Sometimes an act illegal under international law is necessary to uphold the weight of UN resolutions and prevent would-be worse illegal acts committed by the West’s adversaries. As controversial as it is now in the context of American and especially European war-weariness, preventive action remains a valuable option when dealing with grave threats. Some confrontations really are inevitable, and what seems like an unnecessary and risky decision now can play a decisive role in the future. Preventive acts with the purpose of degrading parts of an adversary’s WMD program send strong messages that have the effect of raising the cost of pursuing these programs in the strategic calculations by rogue regimes and buttress future negotiations with a credible threat to resort to the use of force, thereby reinforcing leverage and making bigger-scale confrontation less likely. The weakness of the JCPOA, commonly known as the Iran nuclear deal, negotiated under the Obama administration between Iran and the P5+1, underscores this point vividly enough: having secured the perception of himself in the eyes of adversaries as the President who would go to any lengths to avoid conflict, Barack Obama essentially provoked Iran into taking advantage of this and packing numerous concessions that only ensure a future conflict between the U.S. and the regime over its nuclear program. And how could they not — Iran’s leadership knew that Obama did not leave himself an alternative way to deal with their government other than by pursuing diplomacy.

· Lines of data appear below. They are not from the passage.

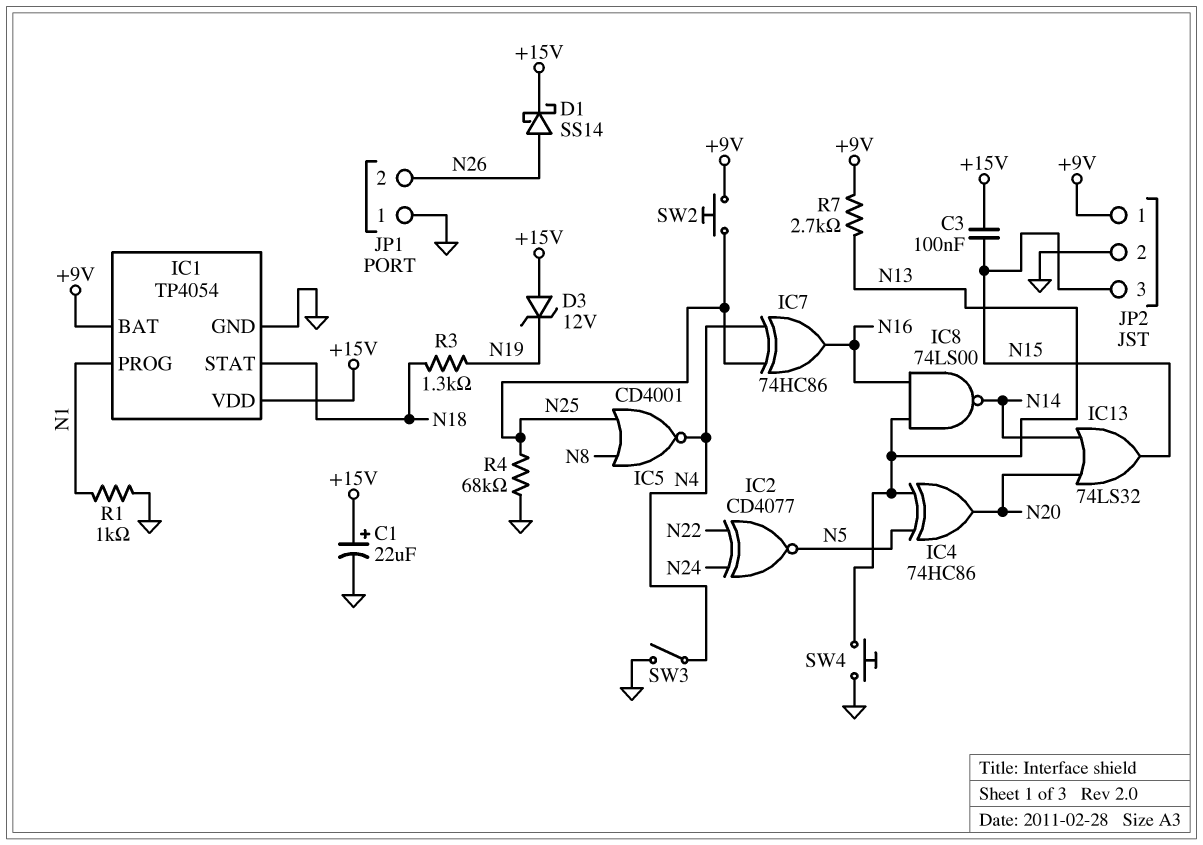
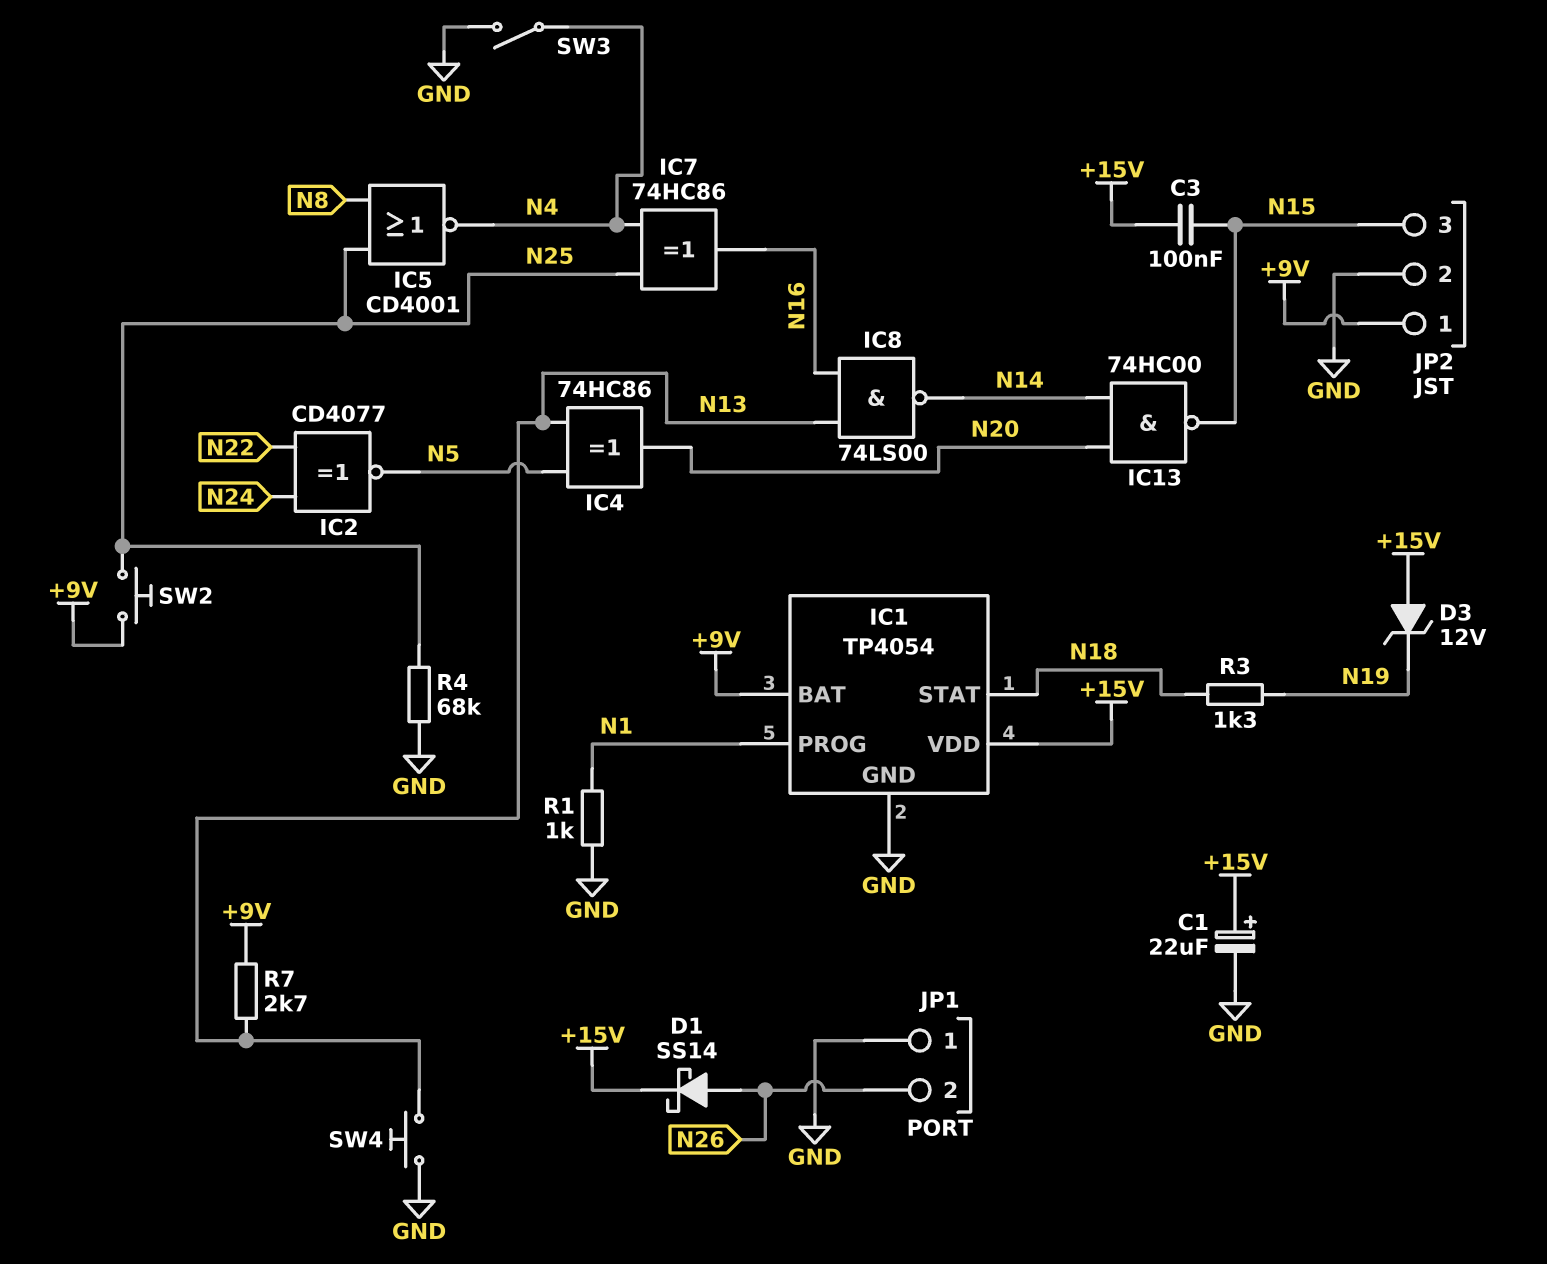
IC13: OR 74LS32 (in N14, in N20, out N15) -> NAND 74HC00 (in N14, in N20, out N15)

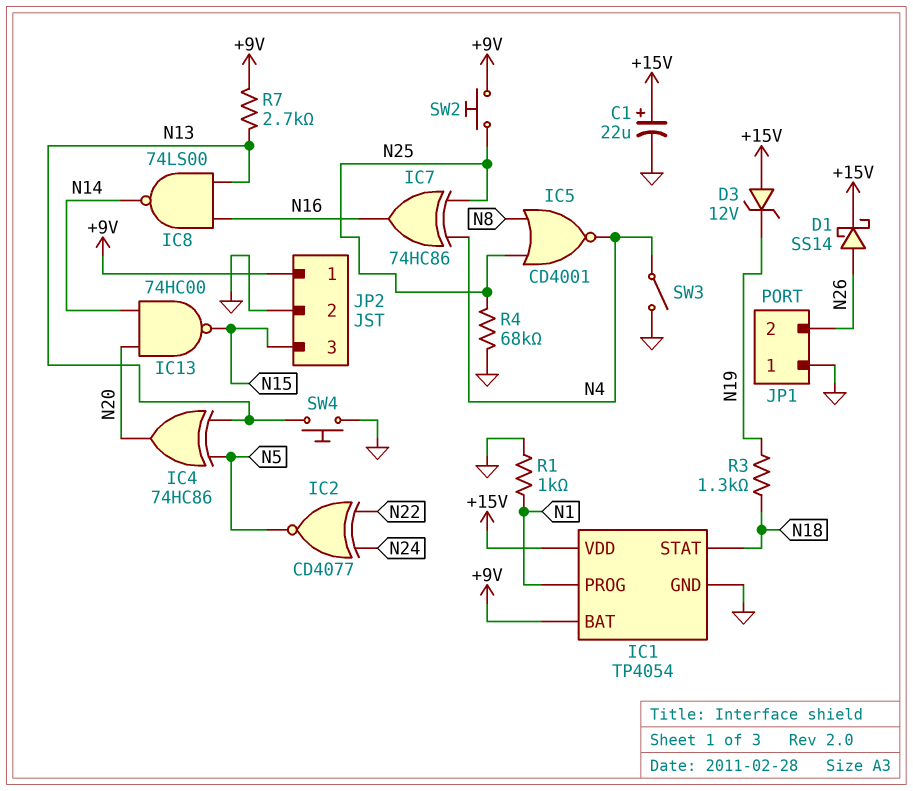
C3: 100nF (+15V, N15) -> none

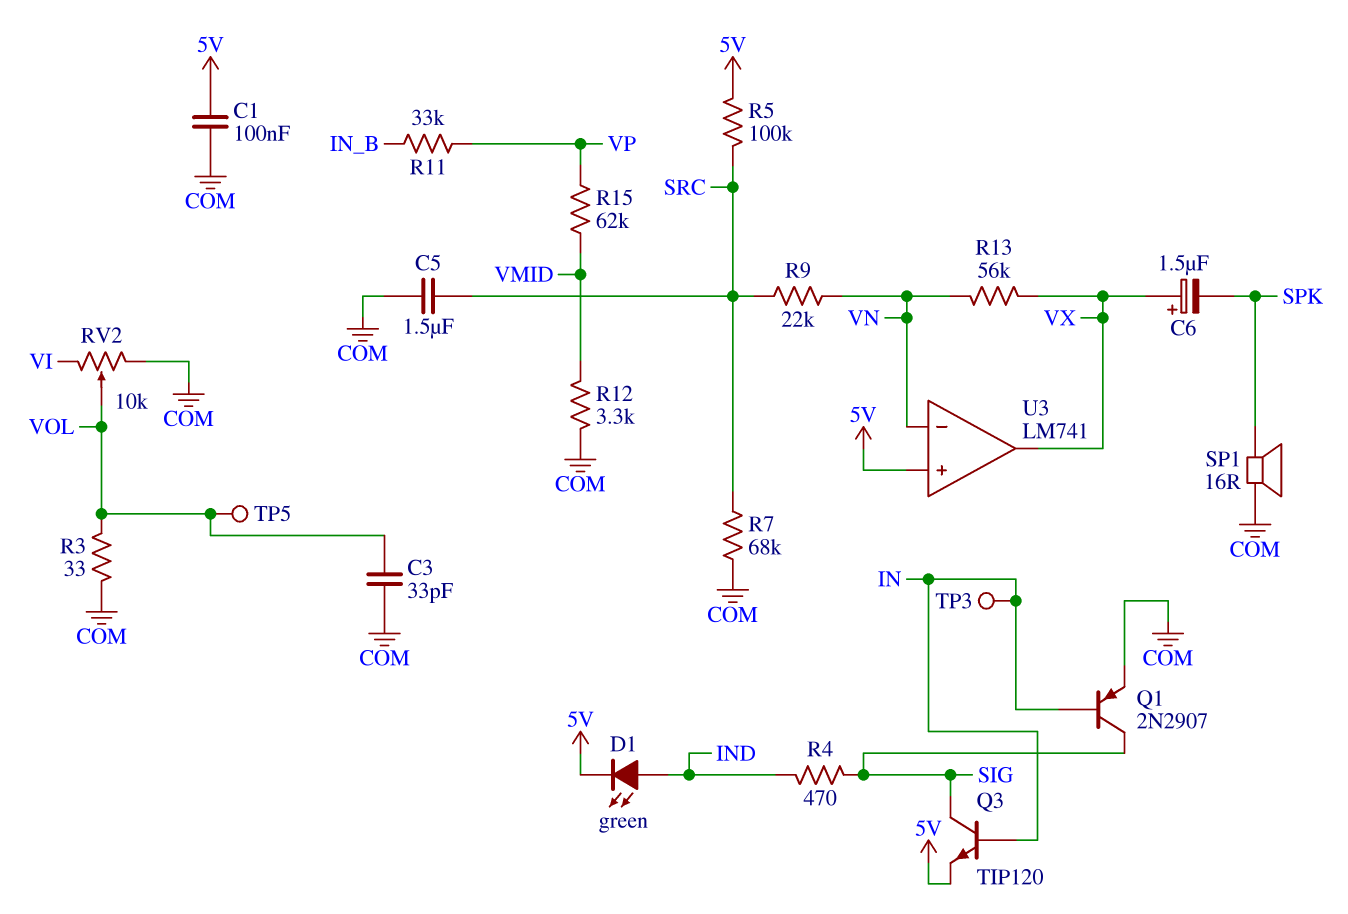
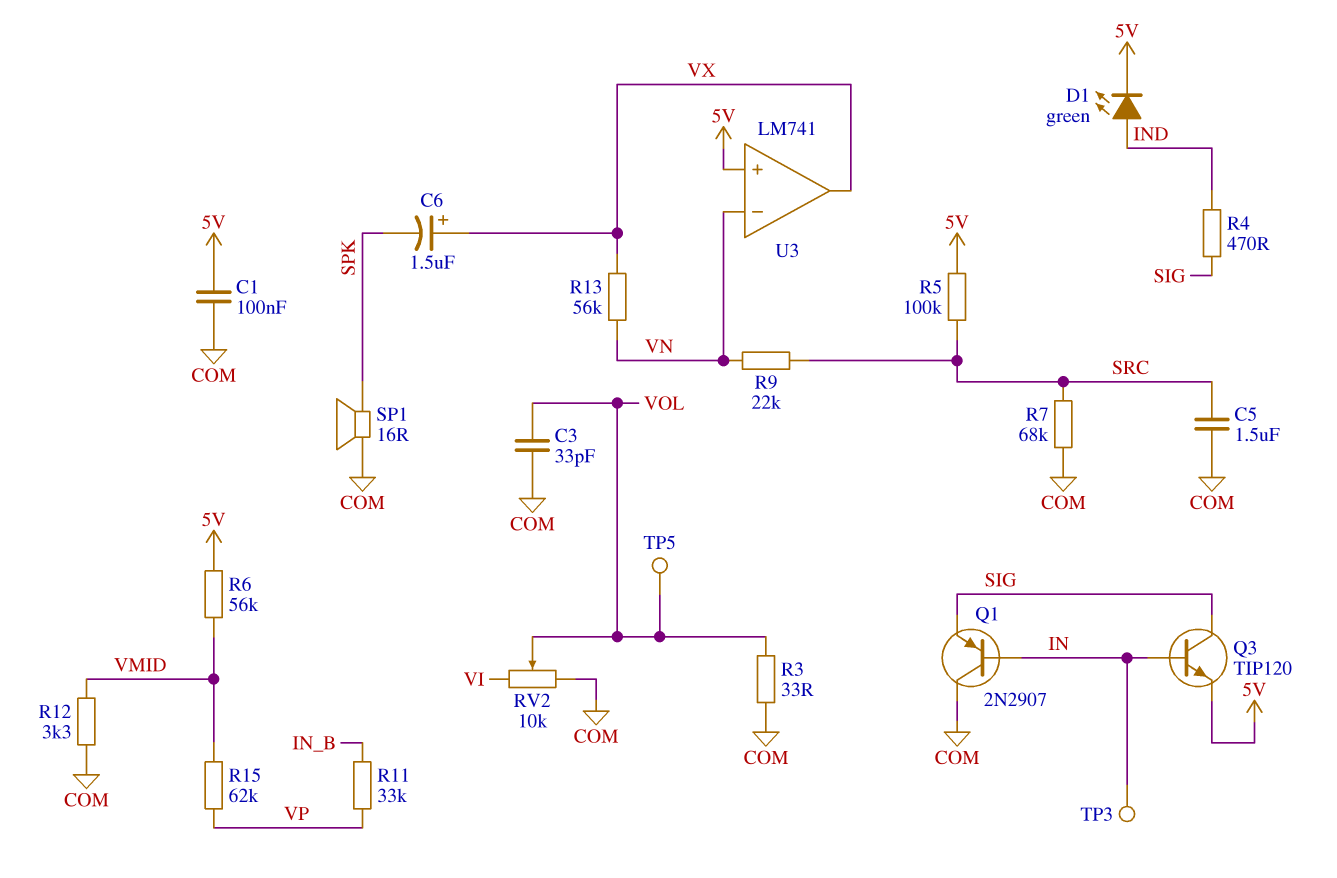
Q1: PNP 2N2907 (B IN, C SIG, E COM) -> PNP 2N2907 (B IN, C COM, E SIG)
R6: none -> 56k (5V, VMID)

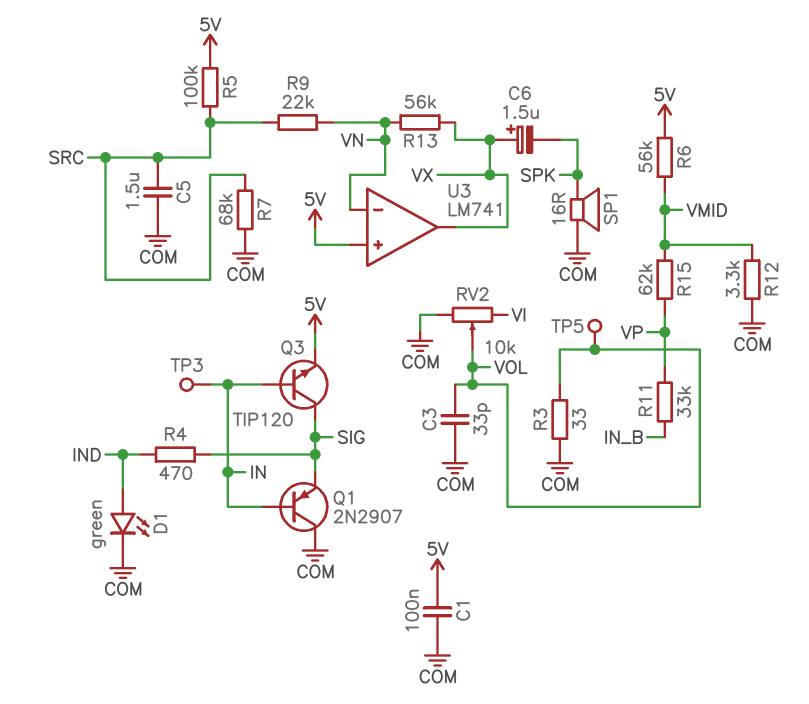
D1: LED green (A IND, K 5V) -> LED green (A IND, K COM)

The costs of not acting with respect to nuclear proliferation are too high, as the Korean crisis demonstrates. The only option left as of now is to ramp up secondary sanctions, a measure that is very far from likely to have an effect significant enough to eradicate the nuclear threat posed by the North Korean regime. Only in retrospect does one see clearly that a different policy should have been pursued in the past in order to prevent the situation from deteriorating to the point where it is today.

As former under secretary of Defense for Policy Douglas Feith argued in his memoir “War and Decision: Inside the Pentagon at the Dawn of the War on Terrorism”,

“…the largest benefit of success is avoiding the horrific costs of failure. Preventing calamities is one of the most important and least appreciated functions of government. When an evil is averted—perhaps as a result of insight, intensive effort, and administrative skill—the result is that nothing happens. It is easy, after the fact, for critics to ignore or deprecate the accomplishment. Political opponents may scoff at the effort as unnecessary, citing the absence of disaster as proof that the problem could not have been very serious to begin with” (p. 523).

Mark Narusov is a second year student in the Euro-American program at Sciences Po Campus of Reims and Foreign Affairs Editor for The Sundial Press.